A functional Msr system and Met oxidation may have a role in regulating α-synuclein and the phosphorylation of other proteins. Recent studies suggested that MetO formation on inhibitory factor of nuclear factor-kappaB (IkBα) prevents its subsequent degradation. Similar to α-synuclein, the IkBα Met45 residue is close to the phosphorylation sites Ser32 and Ser36. The MetO formation, particularly within helices, can cause major conformational rearrangements (Bigelow and Squier 2005), and the oxidation of Met45 may cause a structural disruption that makes the protein a less effective kinase target (Kanayama et al. 2002; Midwinter et al. 2006; Mohri et al. 2002). In another recent study, MsrA was shown to suppress dopaminergic protein aggregation induced by mutant α-synuclein via MetO repair. The MsrA was able to reduce several oxidized Met residues in recombinant α-synuclein (Liu et al. 2008). Overall, it is suggested that oxidation of Met in α-synuclein inhibits phosphorylation, which may be involved in processes relevant to its degradation or aggregation depending on cellular environment.

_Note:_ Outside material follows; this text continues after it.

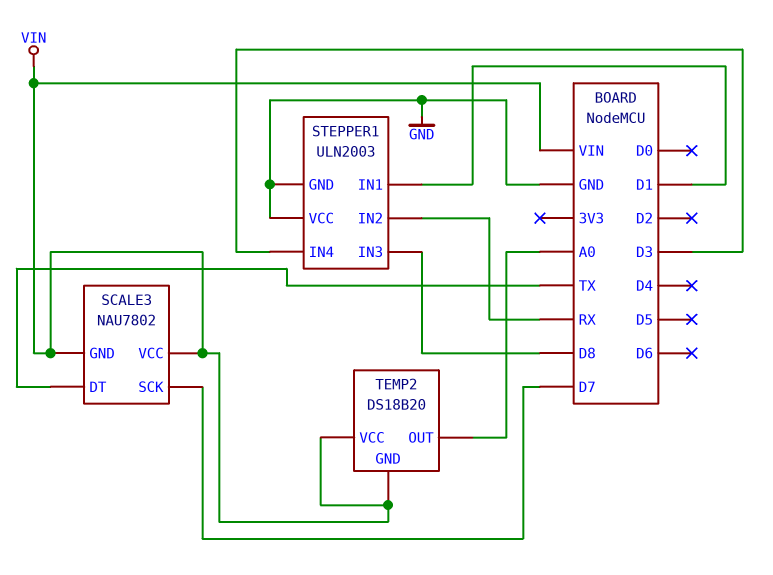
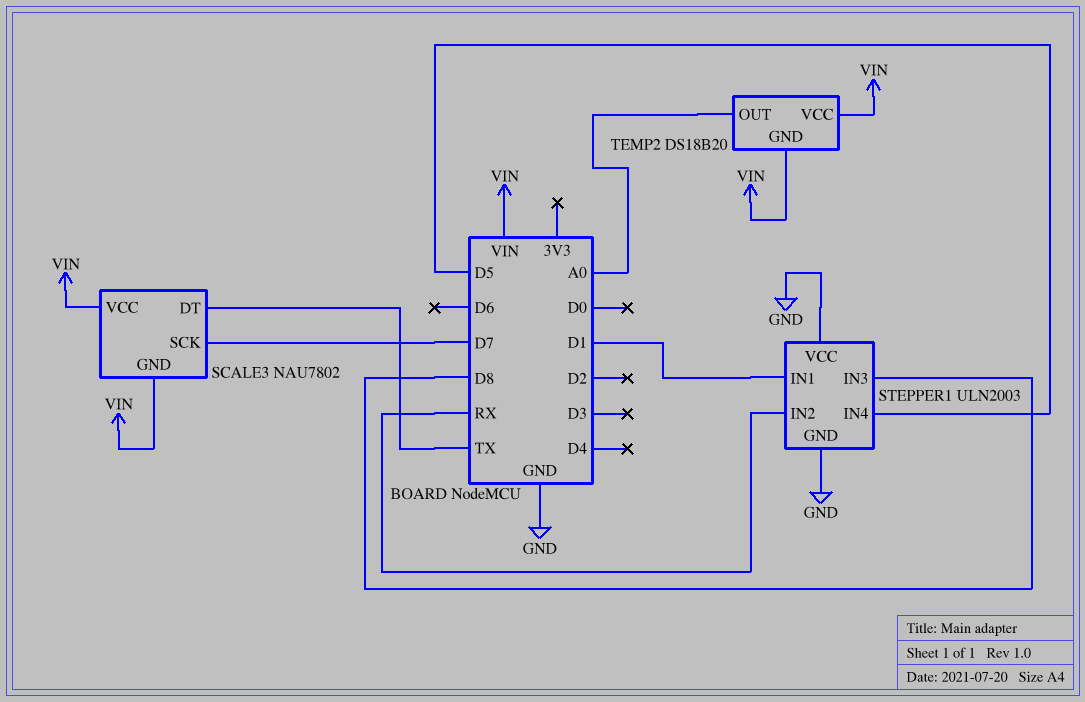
STEPPER1 pin IN4: D3 -> D5

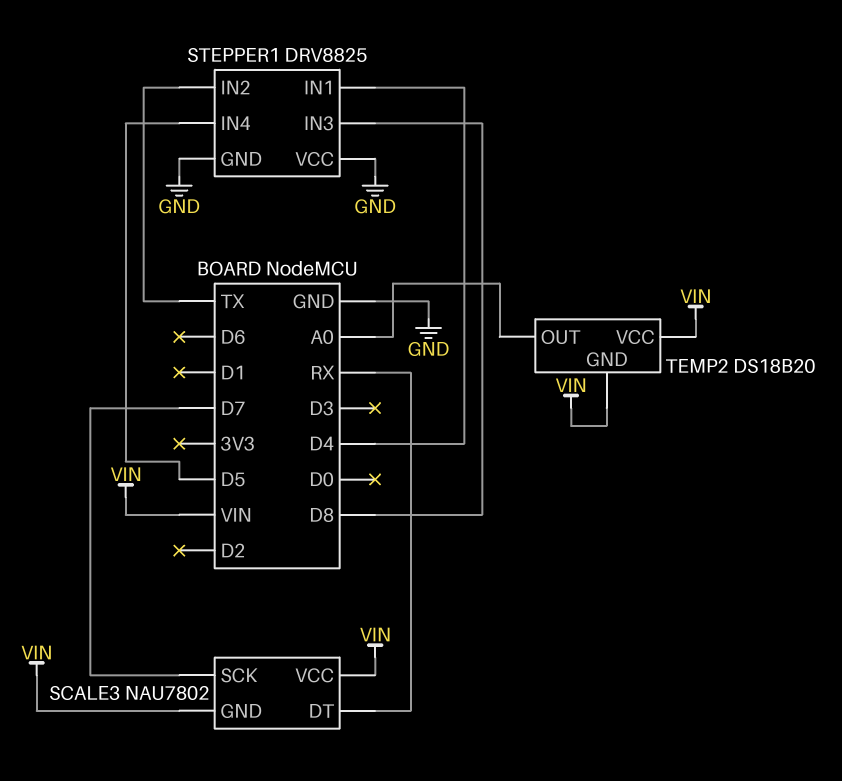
SCALE3 pin DT: TX -> RX
STEPPER1: ULN2003 -> DRV8825
STEPPER1 pin IN1: D1 -> D4
STEPPER1 pin IN2: RX -> TX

In summary, both the nature of α-synuclein and presence of MsrA determined the overall protein and α-synuclein degradation in yeast. Furthermore, Met oxidation of α-synuclein inhibits α-synuclein phosphorylation. This occurs parallel to increasing protein fibrillation, especially when SynA30P is expressed in msrA-KO cells. To establish the relationships between α-synuclein overexpression and MsrA function in mammals, similar studies will be conducted in transgenic α-synuclein mice on an MsrA−/− background.
This work was supported by the Kansas EPSCOR/National Science Foundation and the National Institute of Aging, AG027363.